Google Scholar is the world’s largest and most-used academic search engine, yet it is increasingly becoming polluted with junk science, making it a potentially dangerous database for anyone doing serious research, from students to scientists.
The problem is that Google Scholar aims to be comprehensive, indexing articles from as many scholarly appearing journals as possible. On the surface, that goal seems noble, but a closer look reveals a major flaw in the strategy.
Because predatory publishers perform a fake or non-existent peer review, they have polluted the global scientific record with pseudo-science, a record that Google Scholar dutifully and perhaps blindly includes in its central index. Most predatory journals are included in Google Scholar. The database does not sufficiently screen for quality, in my opinion.
Google Scholar works well for known-item searches, for example, when you quickly need to locate a known article or a paper by a known author.
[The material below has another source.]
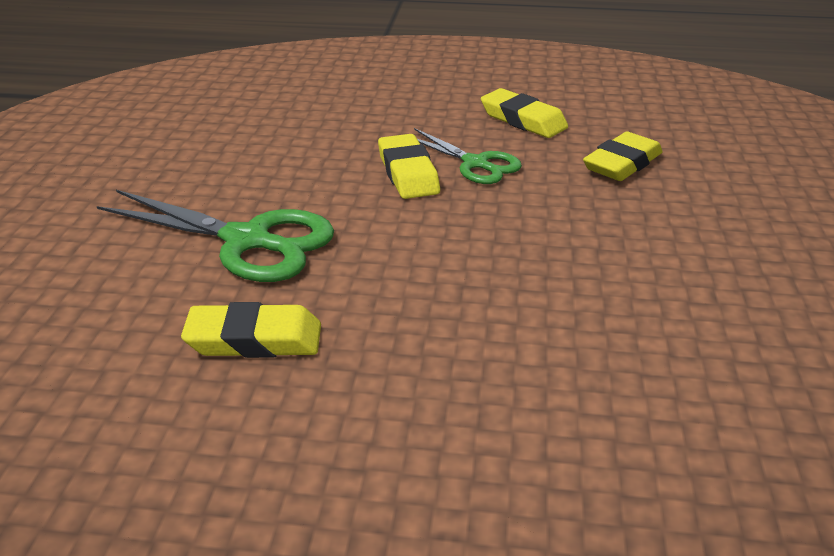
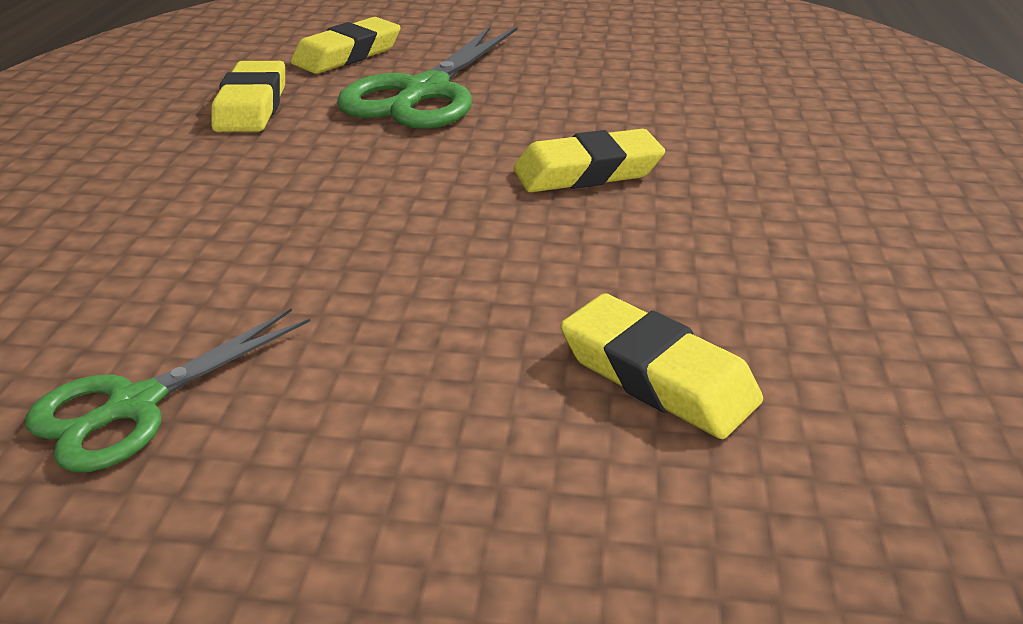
camera: 90 degrees right, 0 degrees up
(475, 163) = (627, 222): green scissors -> green scissors (135, 405)
(523, 120) = (815, 275): yellow eraser -> yellow eraser (347, 54)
It performs poorly, on the other hand, at finding an article on a specific topic. It doesn’t use controlled vocabularies and includes junk science in its index. If you aren’t an expert, you are unable to separate out the junk science from the authentic science, and both are included one after another in Google Scholar search results. For those seeking the top scholarly literature on a given subject, the best resource is a focused, high-quality, curated database licensed by a library.
Junk Science
Predatory journals are also enabling the publication of much “activist science,” publishing articles that appear to be scientific but that could never pass peer review and be accepted and published in authentic journals. Activists publishing pseudo-scientific articles indexed in Google Scholar include:
- Those promoting hypotheses that mainstream science has found to be false, such as claiming that vaccines are the etiology of autism, or claiming that nuclear power is more dangerous than has been shown to be true
- Those denying hypotheses that mainstream science has found to be true, such as those denying that global warming is occurring
Additionally, people are using low quality scholarly journals to pursue personal theories or interests. These include:
- Those claiming far-fetched cosmological discoveries or theories that are impossible to prove or disprove
- Those publishing obvious pseudo-science, such as researchers documenting alien sightings
- Those using predatory journals to support a business interest, such as those promoting a new, unapproved medicine
- Those abusing the established taxonomy protocol to name species after themselves
The Future of Science
Science is cumulative, with new research building on findings already recorded in scholarly books and journals. When junk science is published bearing the imprimatur of science, later scientists may inadvertently use that work as the basis of their work, threatening the integrity of their results.
Google scholar does not sufficiently screen for quality and includes much junk science. To remain relevant and valuable. Google Scholar needs to limit the database to articles from authentic and respected scholarly publications and exclude articles from known publishers of junk science.